John Arthur Senn, Jr. was arrested on Labor Day 2014 for suspicion of driving under the influence of alcohol. A preliminary breath test issued at the scene showed that Senn had a blood alcohol content of 0.165, more than twice the legal limit in Iowa. Senn was arrested for failing to obey a traffic signal and drunk driving and transported to the Des Moines police station for a chemical breath test.

At the station, Senn asked to call a lawyer for advice on whether to consent to the breathalyzer. Under Iowa law, am arrestee has one hour to comply with the test, or face an automatic two-year suspension of his driver's license for a refusal. Senn had trouble reaching his own attorney at 3:00 a.m., but eventually found one. He asked the officer for privacy but was told he could only have attorney-client privilege if the attorney came to the station. Unable to have a private attorney conversation, Senn eventually consented to the breath test, which showed he had a blood alcohol content of 0.140.

Senn was charged with driving while intoxicated, and he moved to dismiss the charge based on a violation of his attorney-client privilege under the Sixth Amendment and the Iowa Constitution. According to Senn's argument, the implied-consent procedure is a "critical stage of the prosecution" under the Iowa Constitution because it "involves a choice that has significant consequence of criminal liability."

The trial court denied Senn's motion to dismiss the charges, holding that the right to counsel doesn't attach until Senn was charged with an offense and thus there was no basis for excluding any of the evidence.

Senn appealed, which went directly to the Iowa Supreme Court, who affirmed. The high court recognized an arrestee has a "limited statutory right to counsel" before making the decision to take or refuse a chemical breath test, but found that Iowa law allows an officer to be present during an arrestee's phone call with a lawyer. The Supreme Court agreed with the trial court that a full right to private attorney-client privilege does not attach until "the initiation of adversarial proceedings against the defendant."

The court further found that the Iowa Constitution's right-to-counsel guarantee afforded Senn no greater protection than the United States Constitution.

Using the plain meaning of the text of the Sixth Amendment language that in all "criminal prosecutions" the "accused" shall be afforded, among other things, the right to have the assistance of counsel, the court ruled Senn was yet to be formally "accused" and no prosecution had yet been initiated because no document had yet to be filed in court. Thus, "Senn did not have the right to counsel at the time of his breath test."

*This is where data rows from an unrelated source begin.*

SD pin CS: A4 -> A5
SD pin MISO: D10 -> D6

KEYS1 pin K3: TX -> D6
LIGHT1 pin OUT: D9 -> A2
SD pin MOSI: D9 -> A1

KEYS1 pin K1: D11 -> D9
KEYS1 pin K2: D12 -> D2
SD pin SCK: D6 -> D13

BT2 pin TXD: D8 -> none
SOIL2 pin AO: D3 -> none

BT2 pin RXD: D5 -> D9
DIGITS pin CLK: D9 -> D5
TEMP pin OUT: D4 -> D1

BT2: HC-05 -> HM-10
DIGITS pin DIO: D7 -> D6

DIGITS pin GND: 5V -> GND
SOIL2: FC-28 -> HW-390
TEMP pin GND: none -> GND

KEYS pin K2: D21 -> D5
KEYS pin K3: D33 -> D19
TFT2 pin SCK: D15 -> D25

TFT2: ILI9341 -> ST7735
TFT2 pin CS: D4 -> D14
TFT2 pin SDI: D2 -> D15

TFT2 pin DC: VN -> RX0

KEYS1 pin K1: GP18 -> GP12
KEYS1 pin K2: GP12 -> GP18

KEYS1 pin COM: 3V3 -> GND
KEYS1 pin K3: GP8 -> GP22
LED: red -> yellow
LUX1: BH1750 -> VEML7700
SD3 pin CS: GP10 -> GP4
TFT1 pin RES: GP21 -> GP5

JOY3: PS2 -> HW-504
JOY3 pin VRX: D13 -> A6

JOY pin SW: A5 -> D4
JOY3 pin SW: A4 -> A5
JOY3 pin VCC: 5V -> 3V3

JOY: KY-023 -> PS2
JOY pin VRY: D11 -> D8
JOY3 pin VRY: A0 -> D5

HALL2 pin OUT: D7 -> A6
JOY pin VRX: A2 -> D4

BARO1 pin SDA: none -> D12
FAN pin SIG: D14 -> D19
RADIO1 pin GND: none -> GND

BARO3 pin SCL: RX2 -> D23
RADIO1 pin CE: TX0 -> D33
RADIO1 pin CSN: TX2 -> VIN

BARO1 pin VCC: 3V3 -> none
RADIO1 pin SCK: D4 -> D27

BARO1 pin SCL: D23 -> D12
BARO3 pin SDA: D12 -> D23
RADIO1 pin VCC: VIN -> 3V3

The court also noted sound policy reasons for not attaching a right to a private jail phone conversation. The jailers would have no way to confirm that the person on the other end of the phone was indeed an attorney, the court said. Requiring privacy in those circumstances would make it "easy to imagine detainees taking advantage of private phone calls to inform confederates to flee or get rid of evidence," concluded the court.

The court held the right to private counsel phone consultation does not apply until formal charges have been filed, that Senn's rights were not violated when the arresting officer remained in the room during his attorney calls, and "we therefore affirm his conviction." See State of Iowa v. Senn, No. 15-0624 (S. Ct. IA), June 24, 2016.